Finally, Facebook is also apparently planning to more directly integrate podcast consumption into its app experience, meaning that Facebook users can listen to podcasts “directly on the Facebook app.” It’s unclear to me, at this point, whether this means that Facebook will be building an in-app feature to download and play podcasts, or whether it refers to an upcoming media player integration that I’ll talk about in a bit. The company’s blog post also had some language around promoting podcast discovery — “finding new podcasts and episodes based on your interests,” that kind of thing — but at this point, just about every platform newly participating in the podcast space says they want to do that, so, I don’t know. Anyway, there’s additionally some further language around podcast creators now being able to use Facebook to reach and connect with new listeners, though I imagine some already do, using Facebook’s existing advertising options. That is, of course, if they had a dedicated marketing budget to do so.

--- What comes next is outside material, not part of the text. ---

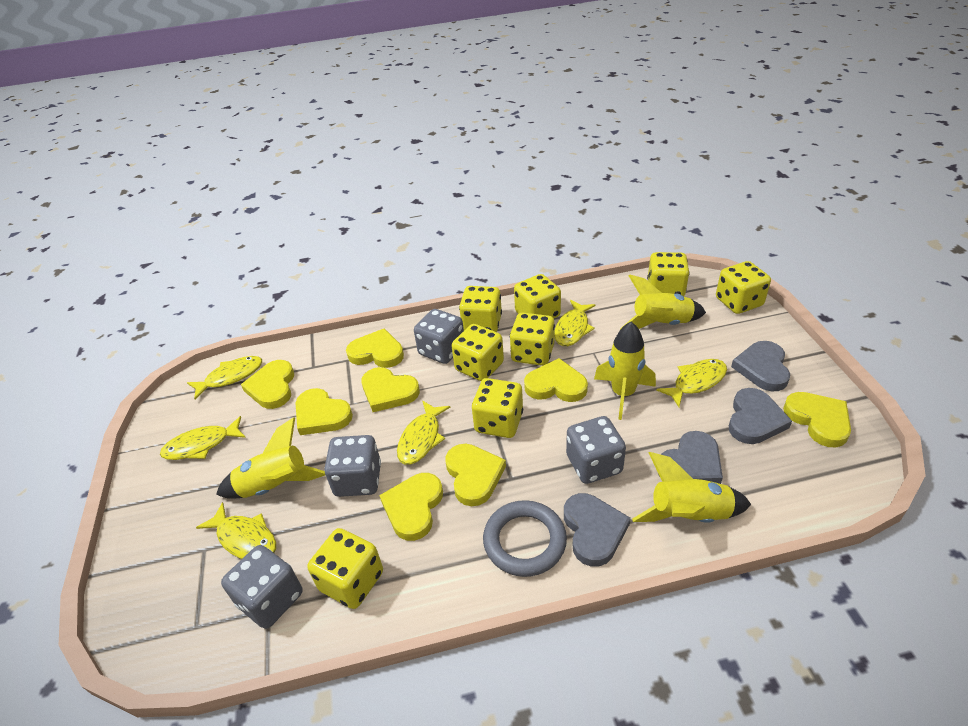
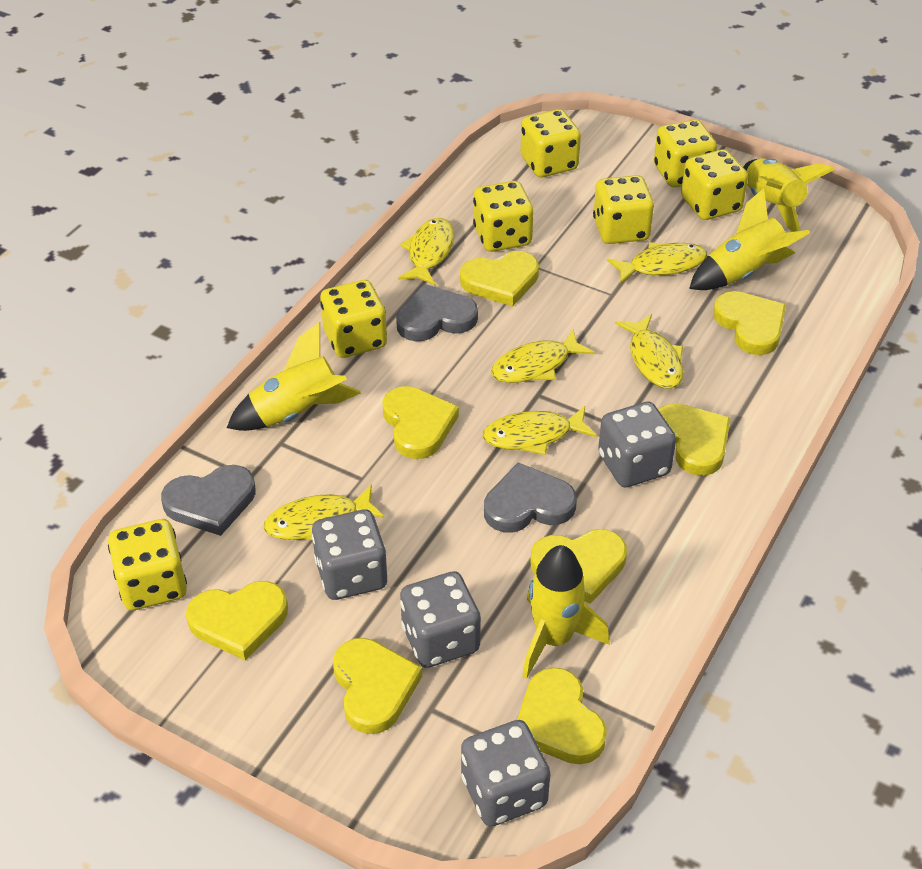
grey heart: 4 -> 3
grey ring: 1 -> 0
yellow dice: 8 -> 7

So that’s the official stuff. However, in Zuckerberg’s interview with Newton, he also talked about a few other things, including an upcoming expansion to Facebook’s relationship with Spotify that will involve the latter’s media player directly integrated into the Facebook feed. (This detail was mentioned in Kafka’s Sunday scoop, though not in the corporate blog post.) The initiative is apparently regarded internally as “Project Boombox,” and I’m told that the rollout of this integration could take place as early as next week.
Here’s one thing about this bit that caught my attention during the interview: Zuckerberg seemed to principally frame the “Project Boombox” partnership around the music side of the player experience. This is curious, because I’m pretty sure podcasts could be easily distributed over the integrated Spotify player in much the same way that any music track could. Which is to say, I wouldn’t necessarily discount the podcast piece from “Project Boombox” — unless, of course, there’s some sort of internal podcast player initiative yet to be announced by Facebook.
In any case, Spotify certainly doesn’t seem to see much distinction between the music and podcast pieces in its expanded relationship with Facebook. At least, that’s what I gather from the official statement by Spotify in response to Zuckerberg’s interview yesterday: “Facebook’s interest in audio is further validation of the category and reinforces what we’ve known all along — the power and potential for audio is limitless. Our ambition has always been to make Spotify ubiquitous across platforms and devices — bringing music and podcasts to more people — and our new integration with Facebook is another step in these efforts. We look forward to a continued partnership with Facebook, fueling audio discovery around the world.”
However things shake out, here’s the one big thing I’ll be watching for when the player integration rolls out: How will the data flows work between the two sides? Will Facebook get any of that data? And how will all this fit into the larger context of Apple’s upcoming data privacy update that has gotten Facebook a little riled up?
Three more things I want to hit before we move on:
Firstly, here’s my read on the Facebook side of the equation: This is very clearly Facebook feeling like it needs to respond to (or at least have a play in) the rising buzz and money sloshing around the modern digital audio category. And so I think we’re looking at the company now doing the thing it’s really good at, which is leaning on its core advantages — scale, gigantism, monopolistic power, and so on — and toss a bunch of in-category clones and incentives at the wall to see what sticks.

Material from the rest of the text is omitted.